Thursday, January 06, 2011

A much overdo update and an MLK-day request for help: Please vote!

Well, it's been a while, hasn't it? I've been busy, friends. Besides the Women's Cooperative Tour which you've already heard about, I've been working on a graphic novel about At-Tuwani. (I hope you've already heard about that too.) The novel when it's finished will be about 300 pages long and describe At-Tuwani's struggle against settler violence and military occupation. Actually, it will be a lot like the comic version of this blog. As you can imagine, a project like this has keeps a writer pretty busy.

But, there's something else that I've been working on. I've entered a Martin Luther King Jr. Essay contest.
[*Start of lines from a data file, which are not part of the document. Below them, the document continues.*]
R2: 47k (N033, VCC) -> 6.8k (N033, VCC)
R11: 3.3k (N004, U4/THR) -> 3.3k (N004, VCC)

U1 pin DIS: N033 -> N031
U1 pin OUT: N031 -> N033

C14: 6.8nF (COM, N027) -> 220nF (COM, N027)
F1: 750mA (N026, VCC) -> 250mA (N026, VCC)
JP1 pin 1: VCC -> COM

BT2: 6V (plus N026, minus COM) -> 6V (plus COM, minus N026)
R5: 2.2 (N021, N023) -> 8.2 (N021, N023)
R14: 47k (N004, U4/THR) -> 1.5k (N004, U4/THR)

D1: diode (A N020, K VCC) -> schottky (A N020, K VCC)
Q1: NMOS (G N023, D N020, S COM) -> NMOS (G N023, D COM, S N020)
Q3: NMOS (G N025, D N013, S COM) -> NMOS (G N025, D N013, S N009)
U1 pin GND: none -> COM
I just learned that I'm a semi-finalist, but need your votes to win. Here's the link: www.adaction.org/pages/posts/vote-in-our-what-would-martin-do-contest560.php I'm essay number five (that's important) and votes are counted until Monday. The winner is decided exclusively by voting, so I really need your help. Vote, and equally important, please share this if you can.
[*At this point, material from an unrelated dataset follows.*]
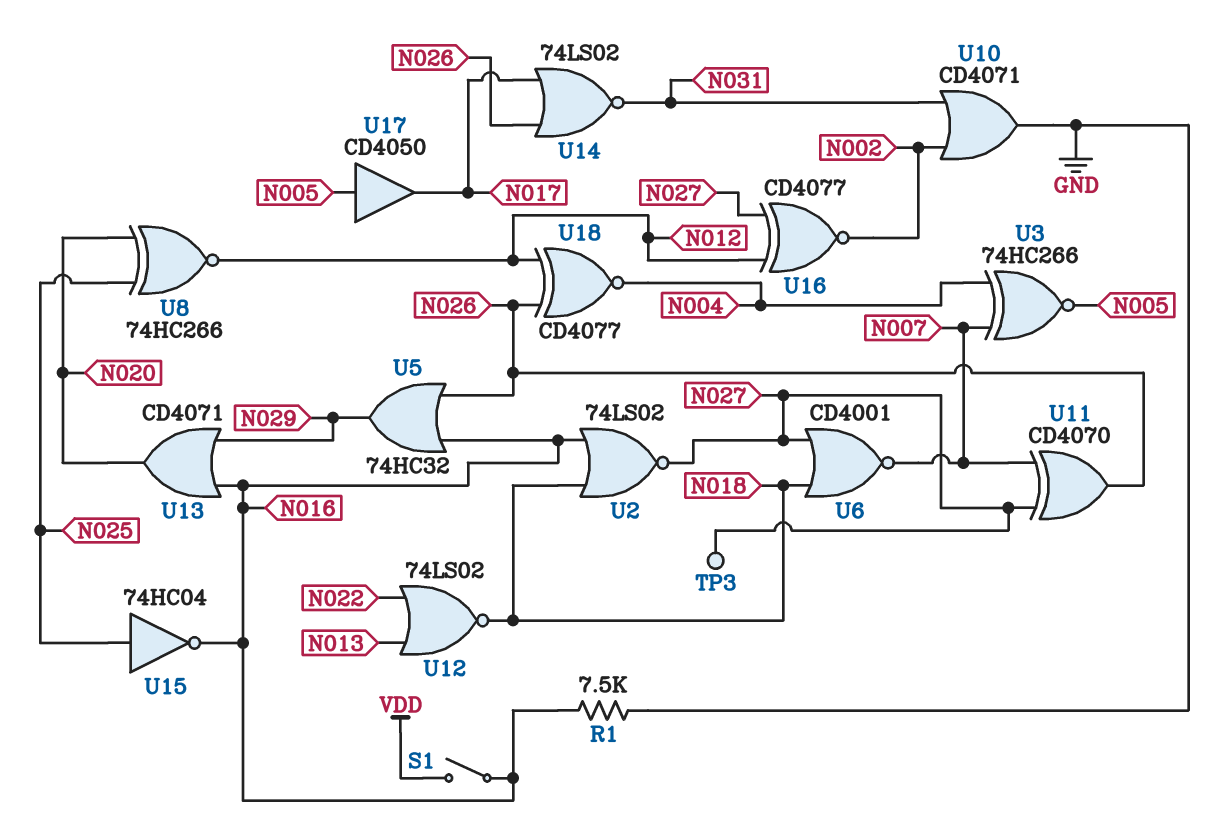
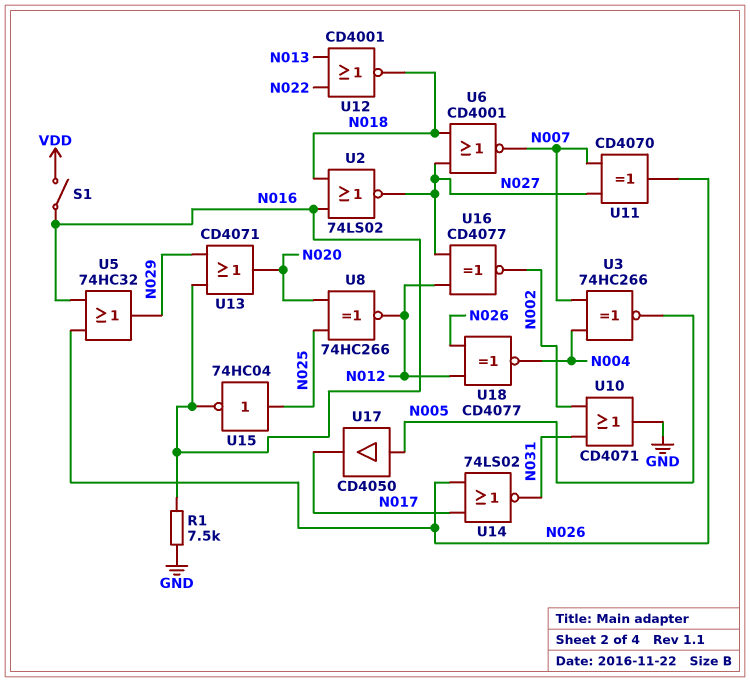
TP3: test point (N027) -> none
U12: NOR 74LS02 (in N013, in N022, out N018) -> NOR CD4001 (in N013, in N022, out N018)

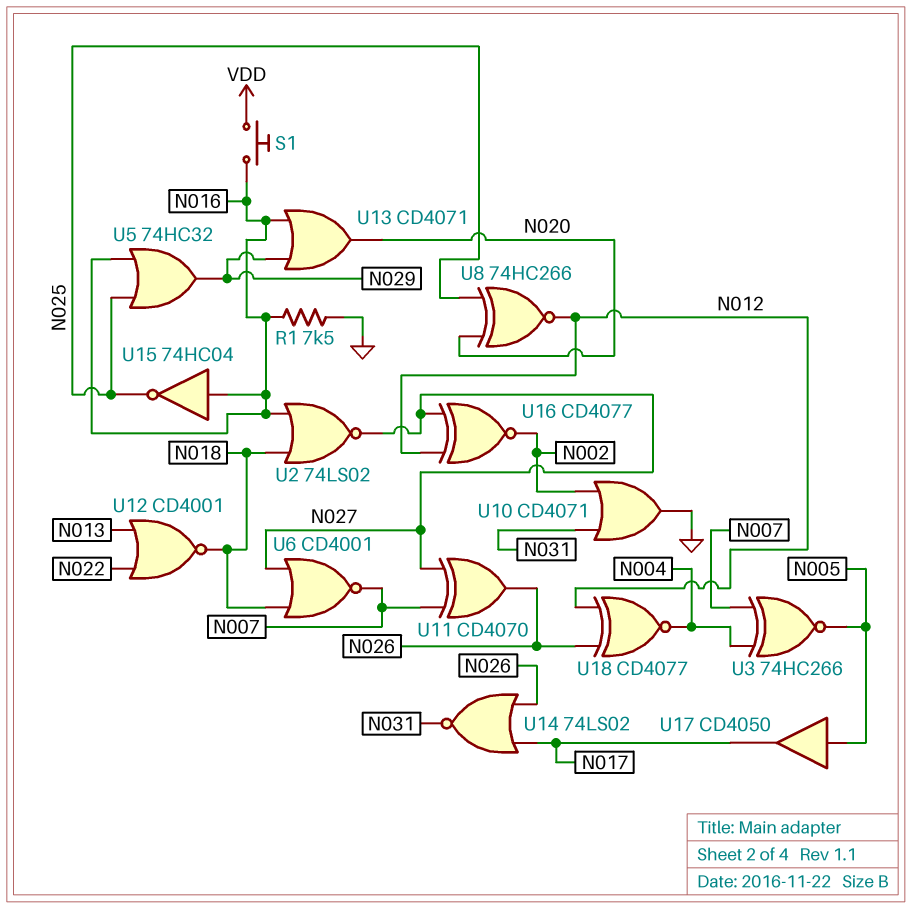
S1: switch (N016, VDD) -> button (N016, VDD)
U5: OR 74HC32 (in N016, in N026, out N029) -> OR 74HC32 (in N016, in N025, out N029)
U15: NOT 74HC04 (in N025, out N016) -> NOT 74HC04 (in N016, out N025)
The money, if I win, will go towards research expenses associated with the graphic novel I'm writing about Tuwani. So please, vote and share this with your friends!
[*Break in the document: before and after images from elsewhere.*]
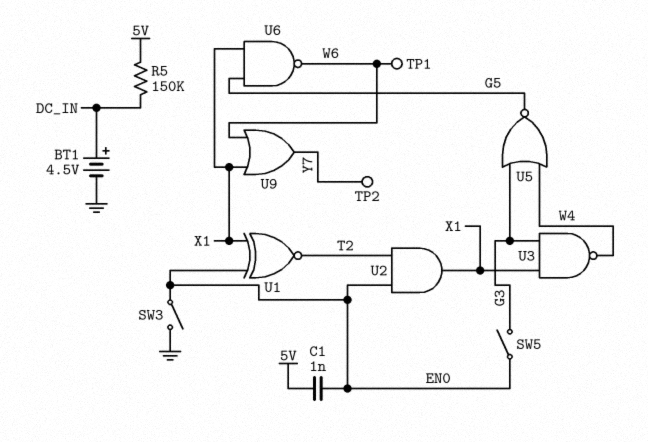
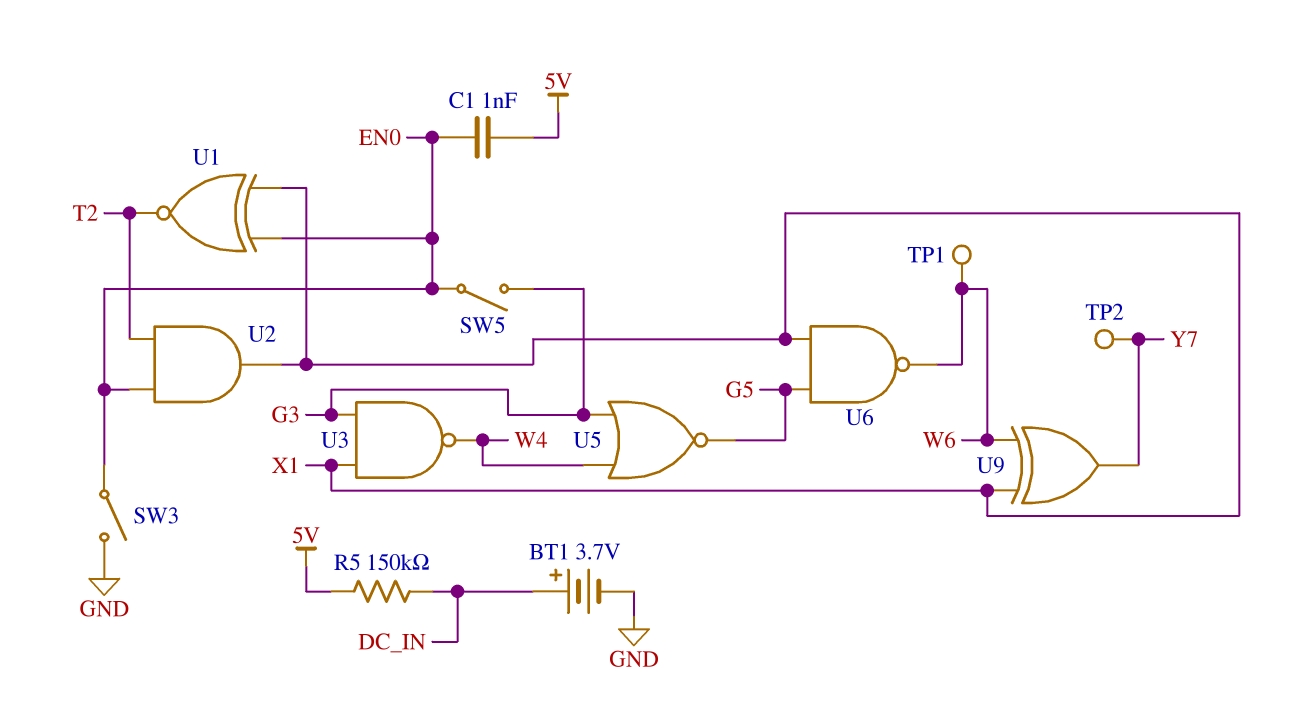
BT1: 4.5V (plus DC_IN, minus GND) -> 3.7V (plus DC_IN, minus GND)
U9: OR (in W6, in X1, out Y7) -> XOR (in W6, in X1, out Y7)

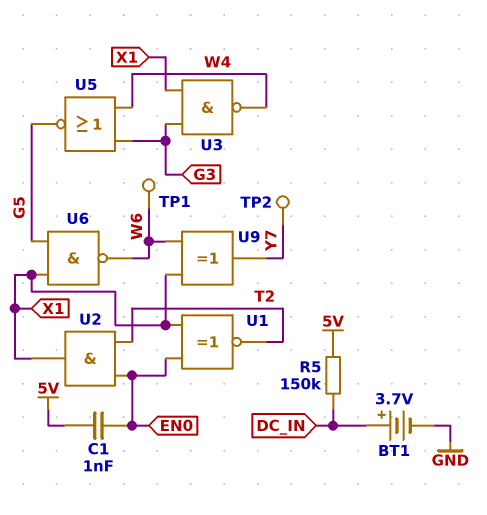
SW3: switch (EN0, GND) -> none
SW5: switch (EN0, G3) -> none

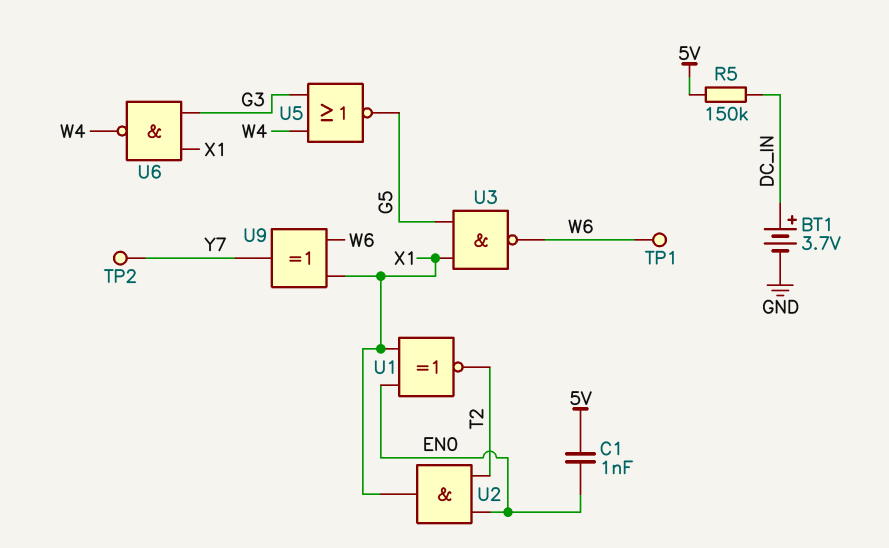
U3: NAND (in G3, in X1, out W4) -> NAND (in G5, in X1, out W6)
U6: NAND (in G5, in X1, out W6) -> NAND (in G3, in X1, out W4)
Below is the essay that I wrote. I hope you enjoy! And thanks.

Beyond Iraq: Martin and the Revolution of Values

If Martin Luther King, Jr. could visit our country this January, he would see a nation much changed and yet the same. Imagine King catching a bus in downtown Montgomery. Perhaps he would select a seat in the front, next to someone tired from a long day's work for little pay. Through the bus window, he might see dilapidated schools and foreclosed homes. If he were to open up a newspaper, he would read of another war with no end in sight. If King returned to this country of sweet promise and bitter disappointment, he would once again take up the struggle of the poor. King would organize against the interlocking evils of racism, militarism, and poverty. And he would invite us to join him.

In the 43 years since King's death, we have not fulfilled his dream of equality. Poverty is rising. Health care is out of reach for too many Americans while our military budget grows. Ours is a political landscape that King understood all too well.

In his speech Beyond Vietnam, King decried the way the war on poverty was abandoned for the war on communism. Today we still choose fighter jets over unemployment benefits. The soldiers who fight and die in our army are still overwhelming our nation's poor. If he were here today, King would say again, “A nation that continues year after year to spend more money on military defense than on programs of social uplift is approaching spiritual death.”

King cried out for the poor of Vietnam recounting American's role in their history. “We have destroyed their two most cherished institutions: the family and the village,” he said. “We have supported the enemies of the peasants of Saigon.” Today, King would similarly mourn the poor people killed in Iraq and Afghanistan. He would point out that we once supported the Taliban, the mujaheddin, and Saddam Hussein – over the protests of Iraqis and Afghanis. We remain the enemy of the poor in Iraq and Afghanistan and everywhere our government supports the rights of corporations over the rights of poor people.

King wrote, “I am convinced that if we are to get on the right side of the world revolution, we as a nation must undergo a radical revolution of values...When machines and computers, profit motives and property rights are considered more important than people, the giant triplets of racism, materialism, and militarism are incapable of being conquered.” But that world revolution is still alive today and brings hope even to our country.

In Iraq, Afghanistan, America, and around the world, millions of poor people are building a nonviolent movement for a peaceful, just future. We should not need to Dr. King to entreat us to join the right side of the world revolution. The poor are calling us to join them. Just as King heeded their call, may we see their cause as ours.